Der Umstand, dass das Anmeldezeichen angeblich eigens von der Beschwerdeführerin kreiert worden ist, ändert ebenfalls nichts an seiner Schutzunfähigkeit für die beanspruchten Waren und Dienstleistungen. Denn auch wenn ein Wortzeichen bislang für die beanspruchten Waren und Dienstleistungen nicht beschreibend verwendet wurde oder es sich um eine sprachliche Neuschöpfung handelt, reicht es aus, dass es in einer seiner möglichen Bedeutungen ein Merkmal dieser Waren und Dienstleistungen bezeichnen kann (EuGH GRUR 2004 146, 147 f. Rdnr. 32 - DOUBLEMINT; a. a. O. Rdnr. 97 - Postkantoor; GRUR 2004, 680, 681 Rdnr. 38 BIOMILD; GRUR 2003, 58, 59 Rdnr. 21 - Companyline); dies gilt auch für ein zusammengesetztes Zeichen, das aus mehreren Begriffen besteht, die nach diesen Vorgaben für sich genommen schutzunfähig sind, sofern das Gesamtzeichen nicht infolge einer ungewöhnlichen Veränderung - etwa syntaktischer oder semantischer Art - hinreichend weit von der bloßen Zusammenfügung seiner schutzunfähigen Bestandteile abweicht (EuGH MarkenR 2007, 204, 209 Rdnr. 77 f. – CELLTECH; GRUR 2006, 229, 239 Rdnr. 29 - BioID; a. a. O. Rdnr. 98 - Postkantoor; a. a. O. Rdnr. 39 f. - BIOMILD; GRUR 2004, 943, 944 Rdnr. 28 - SAT 2). Dies gilt um so mehr, als das Publikum daran gewöhnt ist, im Geschäftsleben ständig mit neuen Begriffen konfrontiert zu werden, durch die ihm sachbezogene Informationen lediglich in einprägsamer Form übermittelt werden sollen. Der Durchschnittsverbraucher wird auch bisher noch nicht verwendete, ihm aber gleichwohl verständliche Sachaussagen als solche und nicht als betriebliche Herkunftshinweise auffassen (BGH GRUR 2004, 778, 779 – URLAUB DIREKT; 2001, 1151, 1152 – marktfrisch; BPatG 26 W (pat) 90/09 - brand broadcasting m. w. N.). So liegt der Fall auch bei der hier angemeldeten, nicht besonders ungewöhnlich gebildeten Wortkombination, bei der ein merklicher Unterschied zwischen der Neuschöpfung und der bloßen Summe ihrer Bestandteile nicht besteht.

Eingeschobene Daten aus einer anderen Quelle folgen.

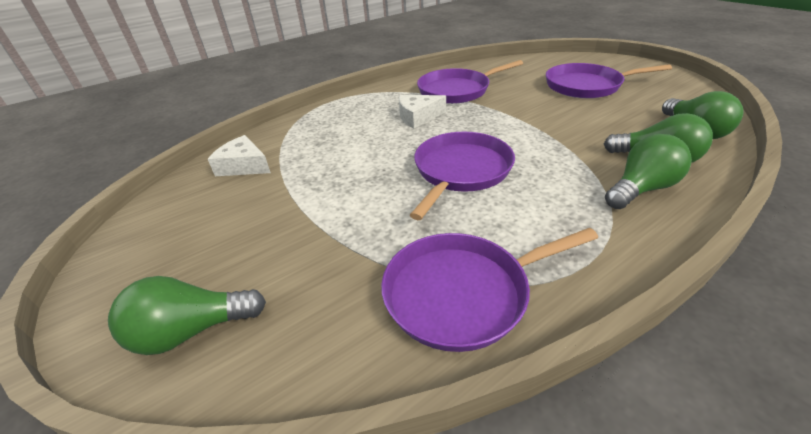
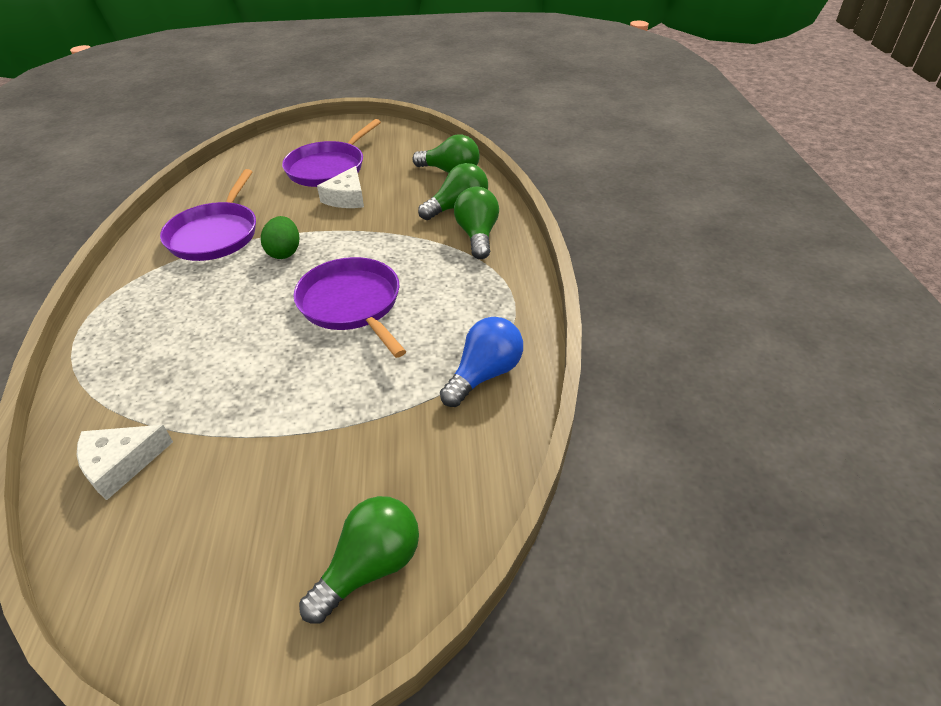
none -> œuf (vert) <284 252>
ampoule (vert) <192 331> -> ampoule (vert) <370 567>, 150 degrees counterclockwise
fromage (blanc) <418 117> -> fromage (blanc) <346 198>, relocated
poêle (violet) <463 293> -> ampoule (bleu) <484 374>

Schließlich vermag auch die Schreibweise der angemeldeten Wortfolge mit dem zwischen den beiden Begriffen gesetzten Bindestrich deren Schutzfähigkeit nicht zu begründen, da es sich hierbei um ein werbeübliches Gestaltungsmittel handelt.

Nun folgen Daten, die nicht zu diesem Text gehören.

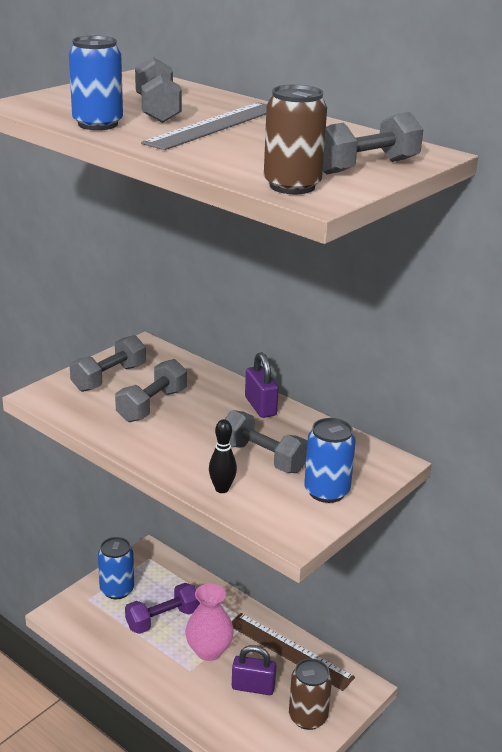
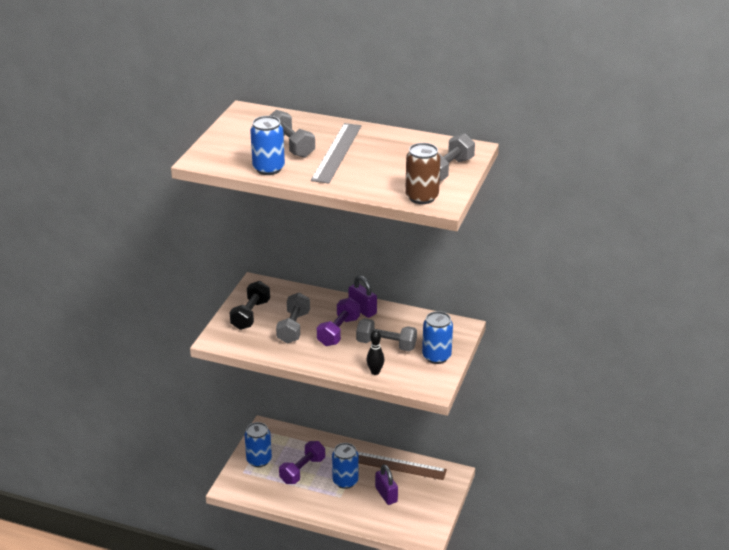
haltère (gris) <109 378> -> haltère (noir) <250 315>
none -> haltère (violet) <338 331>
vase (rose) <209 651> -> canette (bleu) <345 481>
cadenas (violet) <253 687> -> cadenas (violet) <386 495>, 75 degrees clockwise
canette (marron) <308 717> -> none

2. Da schon das Schutzhindernis nach § 8 Abs. 2 Nr. 1 MarkenG vorliegt, kann aus Sicht des Senats dahinstehen, ob das angemeldete Zeichen darüber hinaus für die beanspruchten Waren und Dienstleistungen freihaltungsbedürftig gemäß § 8 Abs. 2 Nr. 2 MarkenG ist.
3. Soweit sich die Beschwerdeführerin auf Voreintragungen berufen hat, sind diese nicht vergleichbar, da sie größtenteils entweder schon zu lange zurückliegen oder andere Markenbestandteile enthalten bzw. für andere Waren und/oder Dienstleistungen geschützt sind. Zum Teil handelt es sich bei den angeführten Voreintragungen auch um Wort-/Bildmarken, die aufgrund ihrer Grafik eingetragen worden sein können. Im Übrigen ließe sich allein aus einer oder wenigen vorangegangenen Entscheidungen noch nicht der Vorwurf einer willkürlichen Ungleichbehandlung ableiten, zumal es sich um rechtswidrig vorgenommene Eintragungen oder Eintragungen vor Eintritt einer Richtlinien- oder Rechtsprechungsänderung handeln kann. Niemand kann sich auf eine fehlerhafte Rechtsanwendung zugunsten eines anderen berufen, um eine identische Entscheidung zu erlangen (EuGH GRUR 2009, 667, 668 Rdnr. 18 – C-39/08 - Bild digital). Für die erforderliche Bereinigung des Markenregisters sieht das Gesetz das Löschungsverfahren vor, das von jedermann eingeleitet werden kann.